Bir kimse, 4/a, 4/b ve 4/c gibi sigortalılık hallerinden birden fazlasına aynı anda tabi olmasını gerektirecek şekilde çalışırsa, bunlardan birisine tabi olacaktır ama öncelik 4/c'dedir. 4/c yok ama aynı anda hem 4/a ve hem de 4/b olmasını gerektirecek çalışması varsa bu durumda, 'ilk önce başlayan, kesintiye uğrayıncaya kadar sonra başlayan yürürlüğe girmez' ana kuralı yürürlüktedir.
Eski adıyla Bağ-Kur'lu (4/b'li) sayılanlar, kendilerine ait veya ortak oldukları işyerlerinden dolayı, 4/a'lı olarak SGK'ya bildirilemez.
Kişinin, sigortalı sayılması gereken sigortalılık halinden başka bir sigortalılık hali için prim ödenmiş ise, ödenen primler esas alınması gereken sigortalılık hali için ödenmiş kabul edilecektir.
Yeni düzenlemelerden en çok Bağ-Kur'lular yararlandı. Kendilerine iki yönlü af getirildi:
Bağ-Kur'dan kurtulmak isteyenler sevinebilir: 5510 sayılı kanunda, 01.10.2008 gününden önce Bağ-Kur'lu olması gereken bir faaliyeti olup da bugüne kadar Bağ-Kur'a kayıt olmamış olanlar için Bağ-Kur sigortalılığının 01.10.2008'den sonrası için geçerli olacağı belirtilmekte.
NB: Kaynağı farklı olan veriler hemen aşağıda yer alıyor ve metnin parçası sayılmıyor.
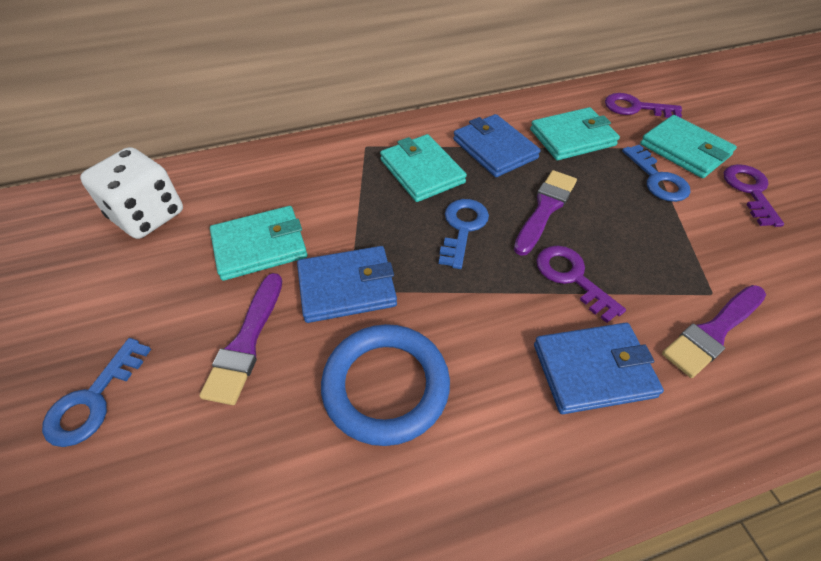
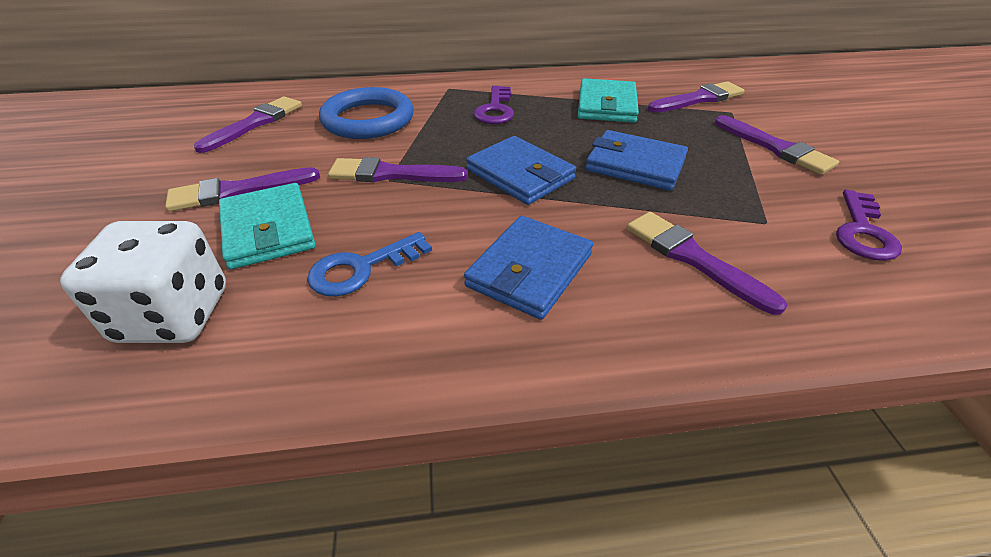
blue key: 3 -> 1
purple brush: 3 -> 6
purple key: 3 -> 2
turquoise wallet: 4 -> 2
Yani, 01.10.2008 gününden önce vergi mükellefi olmuş, limited şirket ortağı olmuş, anonim şirket ortağı ve yönetim kurulu üyesi olanlar, bugüne kadar hiç Bağ-Kur numarası bile almamışsa, Bağ-Kur sigortalılıkları 01.10.2008'den başlar. Ancak, 01.10.2008 günü ister kendi işyerinden isterse de başkasına ait işyerinden SSK sigortaları devam ediyorsa bu sigortalılıkları kesintiye uğrayıncaya kadar Bağ-Kur'lu olmalarına gerek yok. Yani kendi şirketlerinden de olsa SSK'lı iseler bu aynen devam eder ve SSK'lı gibi emekli olurlar. Konuyla ilgili 28 Eylül 2008 Pazar günü (27011 sayılı) Resmî Gazete'de yayımlanan, bir tebliğe göre siz ve sizin gibi olanlar SSK'ya ara vermeden prim ödemeye devam edebilir.
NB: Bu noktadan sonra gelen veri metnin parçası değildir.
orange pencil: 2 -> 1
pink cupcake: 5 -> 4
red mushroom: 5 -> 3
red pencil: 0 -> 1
Bağ-Kur'a yakalanmak isteyenler için son gün 1 Nisan: Bağ-Kur'dan kurtulmak değil yakalanmak isteyene de af var. Yıllardan beridir Bağ-Kur'lu olması gerekenlerden yukarıda anlatıldığı gibi hiç Bağ-Kur numarası bile olmayanların Bağ-Kur sigortası 01.10.2008 gününden başlatılmaktadır. Ancak, bunlardan isteyenler, 01.10.2008 gününden geriye doğru 04.10.2000 gününe kadar geçen zamandaki Bağ-Kur'luluk sürelerini de 6 ay içinde (01.04.2009 gününe kadar) SGK'ya müracaat ederek borçlanabilecekler. Yani, 04.10.2000 ile 01.10.2008 tarihleri arasındaki vergi mükellefiyet süreleri olanlar varsa 1 Nisan gününe kadar dilekçe vermek şartıyla ödeme yapabilecekler. Ödeme miktarı 666 ile 4.359 lira arasında seçilecek rakamın yüzde 32'si kadardır ve altı ay içinde ödenmelidir.
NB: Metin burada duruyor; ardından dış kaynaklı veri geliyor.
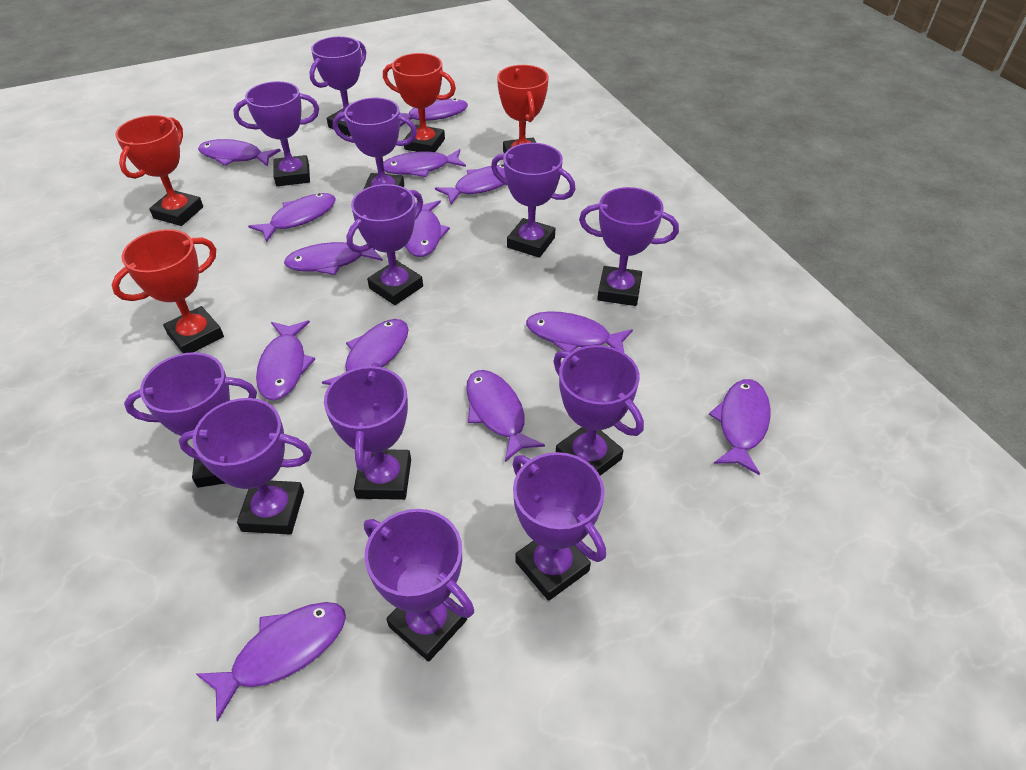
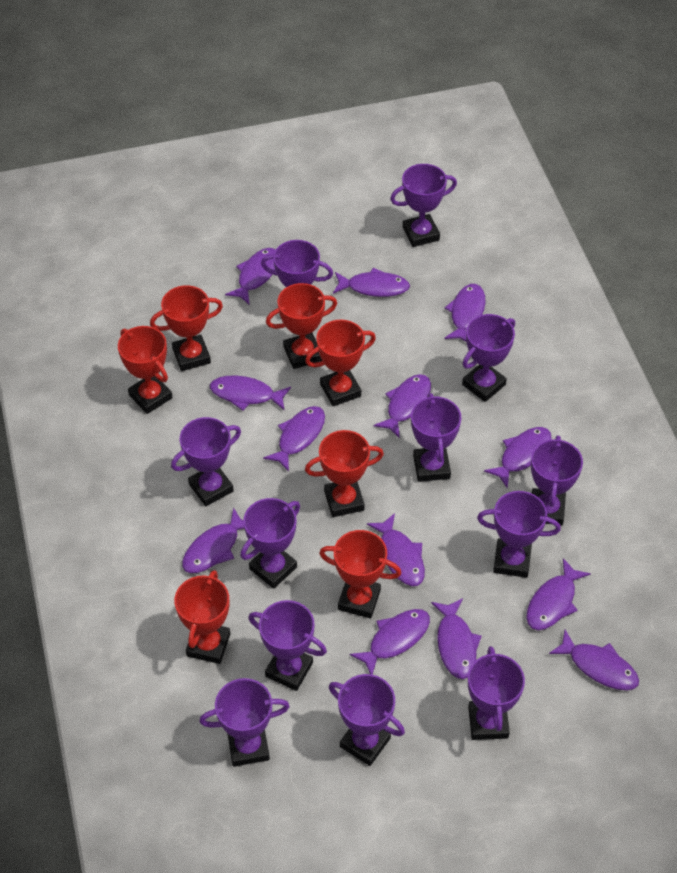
red trophy: 4 -> 7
Ödeme tam olacak: Borçlanan Bağ-Kur'lunun kendisine tebliğ edilen borçlanma tutarının tamamını tebliğ tarihinden itibaren 6 ay içinde ödemesi halinde, bu süreler sigortalılık süresi olarak değerlendirilecek. Sigortalıya tebliğ edilen borç tutarının bu süre içerisinde tam olarak ödenmemesi halinde bu süreler sigortalılık süresi olarak değerlendirilmeyecek ve ödenen tutar iade edilecek.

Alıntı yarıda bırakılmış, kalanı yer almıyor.